Advertisement

Commentary: Newport has duty to charge fair market rates

Share

The City Council and staff have been engaged for the past two years in a process to establish fair market rents for boat berthing space in the Newport Harbor. This includes moorings, slips in the city-owned marina, commercial marinas and lastly, residential docks. In each case, the city researched the issue, made an initial proposal, engaged in public outreach over the course of several meetings, and substantially modified its final decision following public input.

The simple requirement at the heart of this issue is that when private citizens use publicly owned property for their individual purposes, they should pay a fair market price for the use of that asset. The resulting charge is rent, pure and simple. It is not a tax or a fee. It is not a money grab. Rather, it is a case of the city acting as a prudent landlord in its fiduciary duty to properly manage the tidelands on behalf of the state and all of the taxpayers of the city. It is required by the California state constitution, state law and city ordinance. Because this is a politically charged issue, the city has for many years shied away from addressing it, and now the size of the increases in rent seem inordinately large for that reason alone.

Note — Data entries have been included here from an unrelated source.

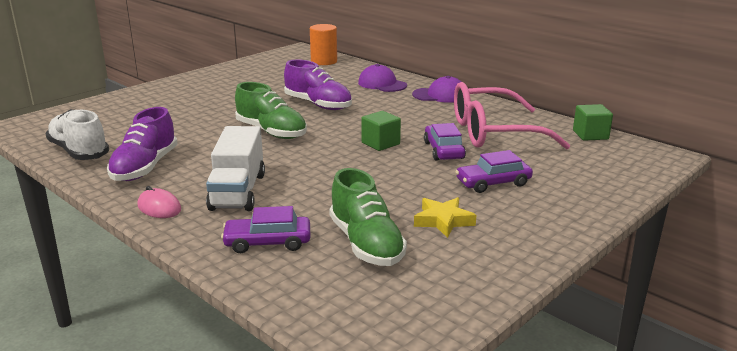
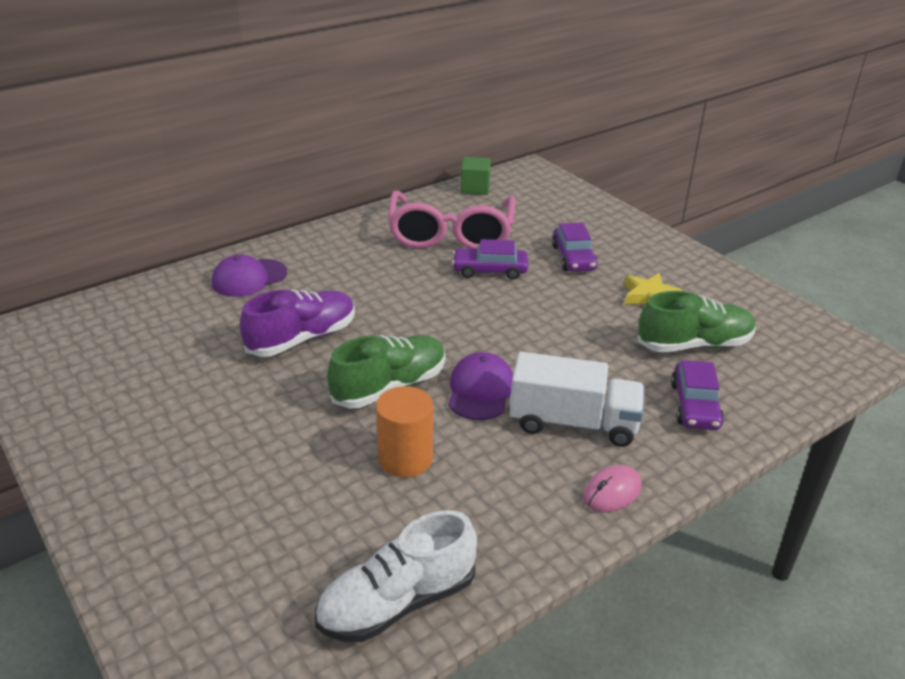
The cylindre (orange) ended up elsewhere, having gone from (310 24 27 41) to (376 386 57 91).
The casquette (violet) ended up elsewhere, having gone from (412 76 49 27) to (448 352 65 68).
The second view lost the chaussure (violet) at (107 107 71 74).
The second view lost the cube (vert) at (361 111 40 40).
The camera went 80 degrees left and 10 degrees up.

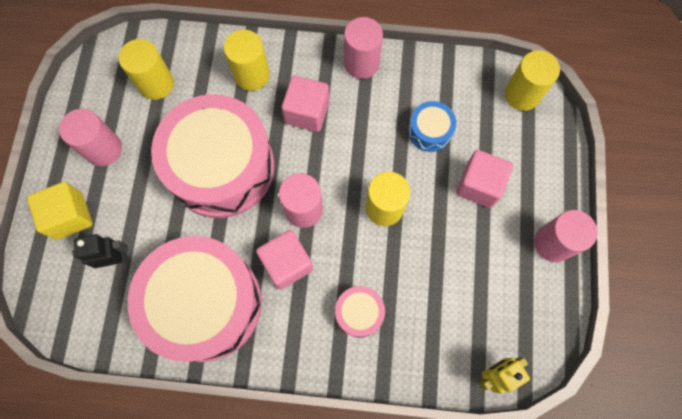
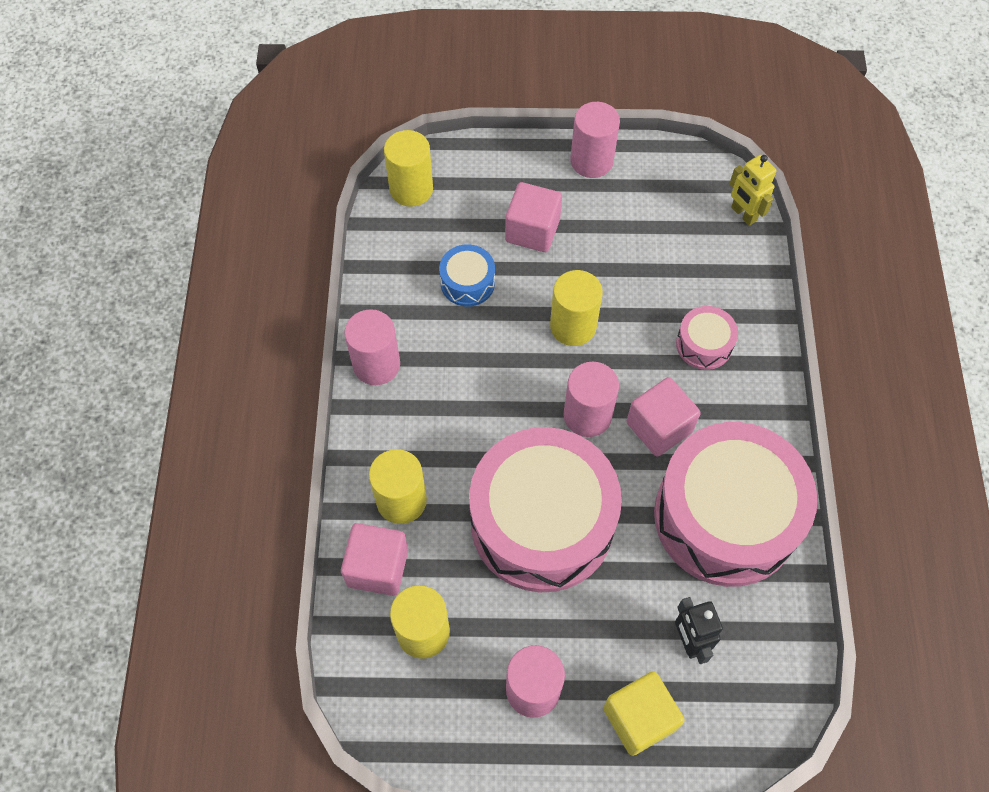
The cube (rose) ended up elsewhere, having gone from (282 76 47 56) to (341 523 67 73).
The camera went 95 degrees left and 10 degrees down.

Residential dock owners are not being treated any differently in this process than other harbor users. Their docks extend over publicly owned water and the land underneath, and they too should pay a fair market charge for that. Understandably, and rightfully, they have disputed many aspects of the original proposal, raising a number of good and valid suggestions for change. As a result, the council has made a number of substantial and appropriate changes in their favor, including phasing the increases in all the way to 2017. More changes will be made before a final decision is made. This is the essence of the political process.

Advertisement

Despite this, the “Stop the Dock Tax” group has seen fit to call for a general boycott of the Christmas Boat Parade in protest. I sincerely hope that individual property owners choose not to participate in it. The political process is working as it should without such an action.

Sensationalized threats such as the boycott won’t affect the outcome — in fact, it may harden more opposition as the general public better understands that dock owners today pay about $8 a month to use public recreational waters. The boycott primarily punishes all sorts of businesses, residents and their guests, as well as visitors to the city, by damaging the success of the event. If it can’t affect the outcome, the boycott then becomes just vengeful and vindictive in nature, serving no constructive purpose.

Let’s continue to work out this issue through constructive and rational dialogue. No good purpose is served by a boycott.

MIKE HENN is a Newport Beach city councilman. He represents the 1st District.